You won’t find Silent Valley on Google Maps. It’s a diverse 200-acre swath of land in Ontario with enough history, geology and hiking trails to inspire a book. Spectacular caves, ancient fossils, pioneer farm remnants and an airplane crash site are easily viewed on a day hike through the valley.

The area was acquired by the Wilsons from Scotland in the late 1860s. They erected a couple of cabins and a massive barn of hand-cut and layered stone measuring 92 by 62 feet then farmed the land for four generations. The remnants of the barn walls and the hand dug well are still in good condition and are easily visible from the trails. In 1904 the land was sold to the Frizzell family and in 1967, it was purchased by Hallman Lumber.
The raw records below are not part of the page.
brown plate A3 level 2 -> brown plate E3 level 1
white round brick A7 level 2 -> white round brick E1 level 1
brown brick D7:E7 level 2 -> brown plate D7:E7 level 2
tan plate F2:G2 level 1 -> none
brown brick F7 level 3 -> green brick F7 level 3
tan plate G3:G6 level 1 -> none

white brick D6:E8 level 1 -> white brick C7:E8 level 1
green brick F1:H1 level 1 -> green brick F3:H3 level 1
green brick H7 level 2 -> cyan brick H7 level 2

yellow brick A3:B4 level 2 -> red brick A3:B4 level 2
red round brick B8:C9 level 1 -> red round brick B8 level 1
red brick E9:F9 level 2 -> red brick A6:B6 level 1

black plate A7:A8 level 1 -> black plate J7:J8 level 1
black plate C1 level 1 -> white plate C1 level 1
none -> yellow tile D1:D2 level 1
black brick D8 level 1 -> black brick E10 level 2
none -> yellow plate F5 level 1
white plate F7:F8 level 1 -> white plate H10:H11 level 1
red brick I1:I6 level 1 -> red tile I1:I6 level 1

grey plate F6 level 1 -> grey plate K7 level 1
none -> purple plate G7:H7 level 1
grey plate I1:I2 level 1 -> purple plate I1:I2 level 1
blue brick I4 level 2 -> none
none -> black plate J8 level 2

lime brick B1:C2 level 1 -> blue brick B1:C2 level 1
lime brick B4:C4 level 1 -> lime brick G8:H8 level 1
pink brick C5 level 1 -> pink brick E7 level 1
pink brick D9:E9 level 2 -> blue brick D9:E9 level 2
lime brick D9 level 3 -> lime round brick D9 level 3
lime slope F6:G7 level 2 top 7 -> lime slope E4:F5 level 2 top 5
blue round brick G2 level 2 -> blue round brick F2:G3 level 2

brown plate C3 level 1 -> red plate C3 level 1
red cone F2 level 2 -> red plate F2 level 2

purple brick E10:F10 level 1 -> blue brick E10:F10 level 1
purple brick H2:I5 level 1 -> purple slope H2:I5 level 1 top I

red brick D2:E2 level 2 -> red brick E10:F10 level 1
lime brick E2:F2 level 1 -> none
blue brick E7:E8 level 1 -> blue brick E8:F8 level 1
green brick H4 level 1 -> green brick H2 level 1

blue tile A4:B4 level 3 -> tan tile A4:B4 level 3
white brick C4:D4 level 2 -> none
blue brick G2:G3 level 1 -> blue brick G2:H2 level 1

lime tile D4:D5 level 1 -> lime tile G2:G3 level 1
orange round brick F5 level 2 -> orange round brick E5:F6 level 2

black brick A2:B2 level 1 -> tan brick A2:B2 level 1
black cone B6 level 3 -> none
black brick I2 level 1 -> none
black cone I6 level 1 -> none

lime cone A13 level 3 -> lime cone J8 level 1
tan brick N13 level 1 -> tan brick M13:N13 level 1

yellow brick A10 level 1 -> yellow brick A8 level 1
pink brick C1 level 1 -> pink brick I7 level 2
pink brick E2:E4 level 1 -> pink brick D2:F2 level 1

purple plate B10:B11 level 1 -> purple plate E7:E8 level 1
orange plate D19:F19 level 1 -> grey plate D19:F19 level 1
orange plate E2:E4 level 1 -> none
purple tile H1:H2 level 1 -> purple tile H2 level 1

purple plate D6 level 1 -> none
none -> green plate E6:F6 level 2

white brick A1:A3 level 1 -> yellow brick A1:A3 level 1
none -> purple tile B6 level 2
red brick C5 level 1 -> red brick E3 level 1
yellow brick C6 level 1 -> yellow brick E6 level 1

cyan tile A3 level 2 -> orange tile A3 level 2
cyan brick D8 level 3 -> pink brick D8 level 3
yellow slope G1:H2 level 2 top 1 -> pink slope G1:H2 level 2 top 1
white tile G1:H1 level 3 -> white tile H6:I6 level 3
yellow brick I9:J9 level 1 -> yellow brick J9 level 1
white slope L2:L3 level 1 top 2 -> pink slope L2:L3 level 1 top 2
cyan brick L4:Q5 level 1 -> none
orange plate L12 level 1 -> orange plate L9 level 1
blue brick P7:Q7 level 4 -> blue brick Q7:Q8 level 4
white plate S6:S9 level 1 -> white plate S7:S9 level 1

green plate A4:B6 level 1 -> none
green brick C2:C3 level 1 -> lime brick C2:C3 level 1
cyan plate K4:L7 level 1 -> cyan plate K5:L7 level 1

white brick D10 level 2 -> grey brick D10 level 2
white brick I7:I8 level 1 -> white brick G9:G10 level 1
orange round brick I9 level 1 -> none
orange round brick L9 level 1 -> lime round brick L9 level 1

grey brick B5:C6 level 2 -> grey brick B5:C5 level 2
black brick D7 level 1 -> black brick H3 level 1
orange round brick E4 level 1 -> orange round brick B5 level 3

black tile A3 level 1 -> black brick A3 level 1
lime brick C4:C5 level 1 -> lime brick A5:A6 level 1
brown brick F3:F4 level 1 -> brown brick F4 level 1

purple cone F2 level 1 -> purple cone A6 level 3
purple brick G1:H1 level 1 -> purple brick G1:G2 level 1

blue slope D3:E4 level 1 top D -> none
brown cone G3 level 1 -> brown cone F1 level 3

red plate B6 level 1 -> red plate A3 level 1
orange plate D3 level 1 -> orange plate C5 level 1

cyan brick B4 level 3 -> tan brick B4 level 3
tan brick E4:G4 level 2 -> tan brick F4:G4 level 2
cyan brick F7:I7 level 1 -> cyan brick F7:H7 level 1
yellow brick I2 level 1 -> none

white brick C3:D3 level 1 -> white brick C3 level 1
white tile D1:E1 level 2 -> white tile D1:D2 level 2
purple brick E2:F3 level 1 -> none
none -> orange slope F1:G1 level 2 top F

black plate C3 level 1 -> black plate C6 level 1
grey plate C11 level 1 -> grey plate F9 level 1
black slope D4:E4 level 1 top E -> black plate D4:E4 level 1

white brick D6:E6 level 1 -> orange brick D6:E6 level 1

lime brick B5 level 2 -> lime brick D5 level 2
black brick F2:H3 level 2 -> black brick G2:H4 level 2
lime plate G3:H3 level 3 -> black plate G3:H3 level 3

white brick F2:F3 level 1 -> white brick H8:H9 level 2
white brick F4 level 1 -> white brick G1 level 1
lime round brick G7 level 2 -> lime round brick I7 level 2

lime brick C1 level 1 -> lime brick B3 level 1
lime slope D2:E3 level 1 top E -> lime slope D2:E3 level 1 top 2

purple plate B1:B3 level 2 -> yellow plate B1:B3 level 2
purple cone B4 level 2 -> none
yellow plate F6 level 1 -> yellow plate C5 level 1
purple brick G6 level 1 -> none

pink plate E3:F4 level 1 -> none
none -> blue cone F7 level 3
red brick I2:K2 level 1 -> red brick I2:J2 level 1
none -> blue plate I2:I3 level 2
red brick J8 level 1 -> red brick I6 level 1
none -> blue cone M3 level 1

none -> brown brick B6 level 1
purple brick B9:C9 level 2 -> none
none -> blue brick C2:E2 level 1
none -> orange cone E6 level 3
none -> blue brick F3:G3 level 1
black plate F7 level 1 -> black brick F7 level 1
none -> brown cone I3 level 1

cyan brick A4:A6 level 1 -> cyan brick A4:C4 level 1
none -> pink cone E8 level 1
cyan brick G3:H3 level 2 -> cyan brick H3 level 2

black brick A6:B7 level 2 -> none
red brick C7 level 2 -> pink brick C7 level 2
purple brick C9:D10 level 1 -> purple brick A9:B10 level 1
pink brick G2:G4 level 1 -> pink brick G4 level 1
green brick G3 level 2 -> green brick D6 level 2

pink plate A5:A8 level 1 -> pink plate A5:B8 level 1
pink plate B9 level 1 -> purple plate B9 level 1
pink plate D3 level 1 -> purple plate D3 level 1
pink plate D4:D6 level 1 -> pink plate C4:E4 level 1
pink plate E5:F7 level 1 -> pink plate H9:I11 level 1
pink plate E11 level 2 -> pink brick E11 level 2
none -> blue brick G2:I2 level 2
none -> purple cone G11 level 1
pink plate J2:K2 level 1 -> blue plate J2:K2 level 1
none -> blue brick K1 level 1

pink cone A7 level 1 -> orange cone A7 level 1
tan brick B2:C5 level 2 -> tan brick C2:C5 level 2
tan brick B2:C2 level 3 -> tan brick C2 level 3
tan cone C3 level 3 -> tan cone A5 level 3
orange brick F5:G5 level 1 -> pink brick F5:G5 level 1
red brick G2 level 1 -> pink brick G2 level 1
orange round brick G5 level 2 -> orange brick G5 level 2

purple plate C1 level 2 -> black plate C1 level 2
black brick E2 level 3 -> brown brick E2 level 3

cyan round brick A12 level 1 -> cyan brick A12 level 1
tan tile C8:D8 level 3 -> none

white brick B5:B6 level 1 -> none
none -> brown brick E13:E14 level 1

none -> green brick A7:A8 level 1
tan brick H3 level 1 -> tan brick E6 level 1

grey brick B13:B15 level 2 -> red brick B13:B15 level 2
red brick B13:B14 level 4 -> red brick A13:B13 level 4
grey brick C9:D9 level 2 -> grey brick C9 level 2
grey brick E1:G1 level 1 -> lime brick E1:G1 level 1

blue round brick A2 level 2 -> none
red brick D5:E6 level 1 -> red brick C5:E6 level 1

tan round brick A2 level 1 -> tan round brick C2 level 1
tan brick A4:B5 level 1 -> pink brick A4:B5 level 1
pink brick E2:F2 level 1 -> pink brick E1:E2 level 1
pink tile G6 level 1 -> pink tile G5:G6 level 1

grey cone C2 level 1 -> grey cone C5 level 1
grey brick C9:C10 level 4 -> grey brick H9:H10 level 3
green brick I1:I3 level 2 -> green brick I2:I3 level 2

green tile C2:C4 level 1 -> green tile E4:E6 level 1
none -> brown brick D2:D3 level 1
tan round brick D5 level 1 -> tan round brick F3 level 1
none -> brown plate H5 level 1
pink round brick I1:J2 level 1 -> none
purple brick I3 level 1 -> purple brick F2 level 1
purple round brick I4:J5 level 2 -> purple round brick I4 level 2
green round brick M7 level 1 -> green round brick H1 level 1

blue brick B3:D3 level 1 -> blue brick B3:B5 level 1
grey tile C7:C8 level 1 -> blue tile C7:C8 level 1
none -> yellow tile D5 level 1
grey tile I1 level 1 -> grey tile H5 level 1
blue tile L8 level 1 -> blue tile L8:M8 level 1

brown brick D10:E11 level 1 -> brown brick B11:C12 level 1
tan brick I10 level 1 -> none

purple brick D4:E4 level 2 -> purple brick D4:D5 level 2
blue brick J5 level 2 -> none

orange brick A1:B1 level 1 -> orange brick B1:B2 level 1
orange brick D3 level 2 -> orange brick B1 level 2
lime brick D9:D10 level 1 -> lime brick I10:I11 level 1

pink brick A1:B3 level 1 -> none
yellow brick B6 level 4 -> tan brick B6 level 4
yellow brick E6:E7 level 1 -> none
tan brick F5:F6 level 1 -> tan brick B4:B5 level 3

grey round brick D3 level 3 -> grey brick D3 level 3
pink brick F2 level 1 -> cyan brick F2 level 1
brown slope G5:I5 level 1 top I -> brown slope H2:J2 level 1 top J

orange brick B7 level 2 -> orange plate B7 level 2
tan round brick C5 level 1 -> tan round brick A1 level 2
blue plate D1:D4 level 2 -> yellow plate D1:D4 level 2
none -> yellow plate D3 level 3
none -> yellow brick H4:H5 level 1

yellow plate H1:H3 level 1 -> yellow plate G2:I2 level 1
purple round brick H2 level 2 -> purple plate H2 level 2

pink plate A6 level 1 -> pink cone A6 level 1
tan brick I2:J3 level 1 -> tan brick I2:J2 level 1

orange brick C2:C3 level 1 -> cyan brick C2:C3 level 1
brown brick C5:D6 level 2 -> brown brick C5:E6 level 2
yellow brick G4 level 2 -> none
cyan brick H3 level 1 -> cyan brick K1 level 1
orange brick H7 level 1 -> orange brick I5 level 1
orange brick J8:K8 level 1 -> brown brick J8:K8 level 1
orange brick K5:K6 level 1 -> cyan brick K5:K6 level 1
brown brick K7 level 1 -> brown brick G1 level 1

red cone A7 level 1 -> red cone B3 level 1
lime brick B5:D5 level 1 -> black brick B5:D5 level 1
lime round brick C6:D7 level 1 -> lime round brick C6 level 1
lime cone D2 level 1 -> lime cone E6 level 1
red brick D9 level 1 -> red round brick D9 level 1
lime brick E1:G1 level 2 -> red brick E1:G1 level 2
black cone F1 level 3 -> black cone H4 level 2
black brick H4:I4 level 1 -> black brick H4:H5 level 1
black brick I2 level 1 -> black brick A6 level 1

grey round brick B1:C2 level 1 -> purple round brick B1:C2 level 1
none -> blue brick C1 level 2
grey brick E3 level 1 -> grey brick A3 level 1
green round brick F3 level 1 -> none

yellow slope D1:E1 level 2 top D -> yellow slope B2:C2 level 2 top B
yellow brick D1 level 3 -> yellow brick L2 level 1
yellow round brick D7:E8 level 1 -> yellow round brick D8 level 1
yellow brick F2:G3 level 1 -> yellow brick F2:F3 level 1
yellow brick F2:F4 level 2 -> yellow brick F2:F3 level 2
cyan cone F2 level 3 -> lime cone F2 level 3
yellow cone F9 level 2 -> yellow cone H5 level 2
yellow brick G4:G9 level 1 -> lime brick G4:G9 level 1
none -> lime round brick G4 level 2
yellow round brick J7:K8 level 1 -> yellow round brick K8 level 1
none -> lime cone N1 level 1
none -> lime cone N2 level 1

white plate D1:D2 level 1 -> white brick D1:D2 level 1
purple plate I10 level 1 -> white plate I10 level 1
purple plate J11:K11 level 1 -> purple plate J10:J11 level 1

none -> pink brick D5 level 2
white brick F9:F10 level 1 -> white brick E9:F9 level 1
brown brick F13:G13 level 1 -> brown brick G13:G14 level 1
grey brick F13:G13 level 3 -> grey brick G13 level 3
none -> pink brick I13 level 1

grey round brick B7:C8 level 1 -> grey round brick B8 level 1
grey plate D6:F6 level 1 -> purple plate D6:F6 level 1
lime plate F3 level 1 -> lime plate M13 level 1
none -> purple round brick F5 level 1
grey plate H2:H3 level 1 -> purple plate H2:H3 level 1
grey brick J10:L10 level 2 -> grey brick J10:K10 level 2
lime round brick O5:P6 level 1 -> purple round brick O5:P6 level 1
Finally, in 2013, it was purchased by the Bruce Trail Conservancy to preserve the land for present and future generations.

Ancient fossils can be seen in the boulders of the farm’s barn walls, reminding us that the area was once a shallow inland sea.

Another area of interest is the wreckage of an old Cessna 205 that crash landed in the forest on Sept. 26, 1970. The plane, travelling from Toronto to Griffith Island, was caught in weather so severe that it began to come apart in mid-air. All four passengers of the plane died in the crash and the scattered wreckage has been collected into a memorial.

Towards the west, huge sculptured boulders indicate that enormous amounts of flood water rushed through the valley shortly after the last ice age 10,000 years ago. The system of caves and crevices is the result of massive rocks separating from the escarpment face by thousands of years of freezing and thawing. Over the past year hiking trails have been developed for the public to get into and see these features as well as providing access to the Bruce Trail. It is a very unique property.

After glacial scouring, upheaval, farming and industrial tree harvesting, the land is once again at peace. Silent Valley is a place of cultural, geological and biological diversity that invites hikers and historians to explore.